Food keeps getting more complicated. Take sweet corn: It's no longer enough to buy it directly from the farmer or to pick it yourself. You need a degree in agriculture to figure out which kind of sweet corn you want: sugary, sugary enhanced, supersweet, synergistic or augmented.

Bill Tracy is a professor and chair of the Agronomy Department at the University of Wisconsin in Madison, where he focuses on improving sweet corn through breeding. Tracy explains the genes behind sweet corn.


1. Sugary corn

Bill Tracy Bill Tracy (Michelle Felber)

This has a gene called the sugary gene. The sugary gene is kind of misnamed -- it's really not that sweet. Sugary corn, the old-timey corn, has a gene that produces a chemical called phytoglycogen, which is a perfectly safe chemical. Instead of making starch, it makes this creamy phytoglycogen. So when you like that old-fashioned corn with that creamy texture, that's what you're getting.
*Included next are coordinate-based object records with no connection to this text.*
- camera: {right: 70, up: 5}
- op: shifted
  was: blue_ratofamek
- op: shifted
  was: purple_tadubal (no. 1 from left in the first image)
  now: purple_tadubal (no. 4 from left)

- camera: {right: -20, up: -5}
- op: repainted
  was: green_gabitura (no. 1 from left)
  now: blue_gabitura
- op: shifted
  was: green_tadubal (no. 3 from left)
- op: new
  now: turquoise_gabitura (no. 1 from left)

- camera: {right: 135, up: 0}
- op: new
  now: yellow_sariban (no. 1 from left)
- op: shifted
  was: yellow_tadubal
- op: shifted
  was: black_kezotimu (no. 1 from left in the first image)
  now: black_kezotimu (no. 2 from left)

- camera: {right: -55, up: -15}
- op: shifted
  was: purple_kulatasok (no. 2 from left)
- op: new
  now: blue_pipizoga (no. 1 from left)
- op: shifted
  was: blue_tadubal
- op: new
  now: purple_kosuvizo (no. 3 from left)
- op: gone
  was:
It loses its sweetness quickly. If you leave it on the counter at room temperature, it will lose half of its sugar in 24 hours. That's a problem both for consumers and for farmers. Farmers want to deliver the best product they can. If consumers mishandle the crop, they'll blame the farmer.

2. Sugary enhanced corn

Sugary enhanced corn was actually first discovered in the mid- to late-1970s. It really became pretty popular a decade after that. Sugary enhanced corn actually has the old-timey sugary gene, so you still get that creaminess. But it also has another gene called the sugary enhanced gene, which makes it significantly sweeter than the old-timey corn. A lot of people like that. In fact, it's my favorite kind of corn because you still get that creaminess. Generally, they're very tender. This is what we see a lot at our roadside stands today because it gives a very high-quality product. The problem again is, just like the old-fashioned ones, it's going to lose its sugar very quickly if you don't refrigerate it.

3. Supersweet corn

The supersweets were discovered maybe 20 years before the sugary enhanced, around 1950 to 1960. The supersweets have a different gene. They don't have the old-fashioned sugary gene; they instead have a gene called shrunken-2. "Shrunken" comes from what the kernels look like when they're dried. What the shrunken-2 gene does is knocks out any synthesis of complex carbohydrates like polysaccharides, starch or phytoglycogen. Instead you get an accumulation of sugar so you do get this significant increase in sweetness.

The major advantage of this kind of corn to farmers, grocery stores and long-distance shippers is that this kind of corn holds its sugar for a very long time. It's going to be very sweet, but that's what people are generally preferring these days. Younger people generally like sweeter things -- you'll probably find that across all the foods that you deal with.

4. Synergistic corn

I told you about three different genes: sugary-1, sugary enhancer and shrunken-2. Synergistics are a combination of those. Let's say that 75 percent of the kernels on the ear are old-timey sugary kernels so you get that nice texture, and 25 percent of them are supersweet so you get the supersweet sugar. That's a way to try to get increased sweetness, but also get that nice texture that you’re missing in the modern supersweets. They're a little less common.

5. Augmented corn

I think we're seeing more of the augmenteds. The augmenteds are interesting because the augmenteds generally are actually putting all those genes together in the same kernel. In many cases the augmenteds are definitely an improvement over the supersweets. You get more corn flavor, better texture and better tenderness.